令和4年度 第一種電気工事士 筆記試験 問33 解説 ケーブルラックの施工
④に示すケーブルラックの施工に関する 記述として,誤っているものは。
- イ. ケーブルラックの長さが15 mであったが,乾燥した場所であったため, D種接地工事を省略した。 ✓ 正答
- ロ. ケーブルラックは,ケーブル重量に十分耐える構造とし,天井コンクリ ートスラブからアンカーボルトで吊り,堅固に施設した。
- ハ. 同一のケーブルラックに電灯幹線と動力幹線のケーブルを布設する場合, 両者の間にセパレータを設けなくてもよい。
- ニ. ケーブルラックが受電室の壁を貫通する部分は,火災延焼防止に必要な 防火措置を施した。
解説
この問題は、電気設備の技術基準における金属製ケーブルラックの施設基準を問うものです。金属製ケーブルラックは金属製の配線支持物であるため、原則として接地工事が必要であるという基本原則を理解しているかが鍵となります。
金属製ケーブルラックと接地工事の原則
金属製ケーブルラックの施設において、接地工事の省略が認められるのは非常に限定的です。技術基準上、金属製のケーブルラックにはD種接地工事を施すことが義務付けられており、乾燥した場所であっても、その長さが一定以上であれば省略はできません。たとえ短いラックであっても、感電事故防止の観点から接地は必須の要件です。したがって、「乾燥しているから省略できる」という選択肢イの記述は明確な誤りとなります。
ケーブルの布設と環境対策の考え方
電気工事の実務において、ケーブルラックは単にケーブルを載せるだけでなく、安全かつ信頼性の高い配線経路を確保する役割を持ちます。
・機械的強度と支持 ケーブルラックは、その上に布設されるケーブルの総重量に耐えうる強度が必要です。コンクリートスラブからの吊り下げや壁面固定を行う際は、アンカーボルト等の強固な支持材を用い、地震や自重による脱落を防ぐ構造とします。
・混触と誘導の影響 電灯幹線(低圧)と動力幹線を同一ラック内に布設する場合、誘導や絶縁性能への配慮が求められます。本来は区別することが望ましいですが、技術的にはセパレータ(仕切り板)等で物理的に隔離することで、事故の波及や干渉を防止します。ただし、問題文にある「セパレータを設けなくてもよい」という点は、施工条件やケーブルの種類(シールド有無など)に依存しますが、一般的には両者を混在させる際の推奨事項として考慮が必要です。
・防火区画の貫通 壁や床などの防火区画を貫通する箇所は、万が一の火災時に炎や煙が隣室へ広がるのを防ぐ必要があります。

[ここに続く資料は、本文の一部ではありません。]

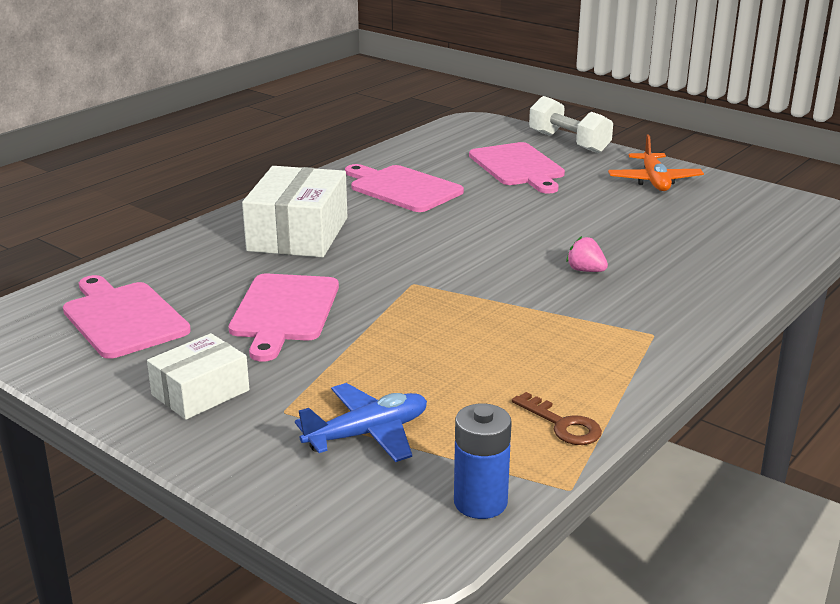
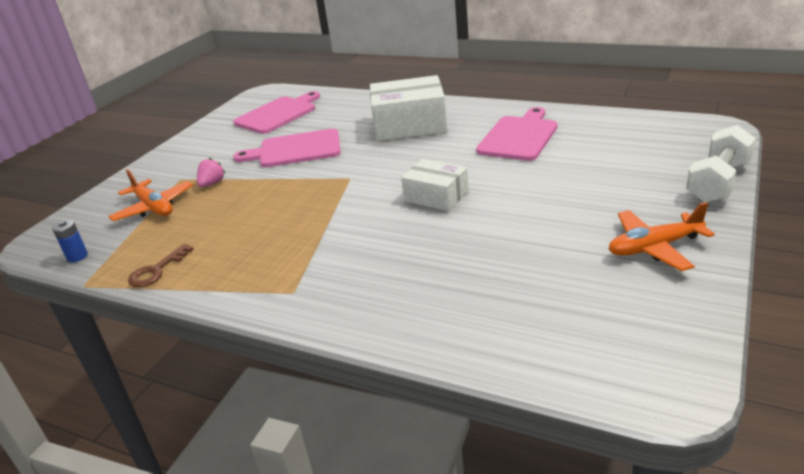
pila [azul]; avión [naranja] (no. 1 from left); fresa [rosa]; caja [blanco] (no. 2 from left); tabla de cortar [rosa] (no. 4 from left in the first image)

これを防火貫通処理(ファイアストップ)と呼び、ロックウールなどの不燃材料を充填して隙間を塞ぐ施工が求められます。
現場で求められる安全の意識
この問題は、試験合格のためだけでなく、実際の現場で「何を根拠に接地を施すか」という安全管理の意識を問うています。「乾燥しているから大丈夫だろう」「短いから接地はいらないだろう」という個人の判断を排し、電気設備技術基準という客観的なルールに基づいた施工を行うことの重要性を説いています。
金属製ケーブルラックは、万が一ケーブルの絶縁被覆が損傷し、ラックと接触(地絡)した場合、接地がなければラック全体が充電部となります。このとき、人が触れると感電事故につながるため、接地工事は、施工者が作業者の命を守るための最後の防波堤として捉えるべきです。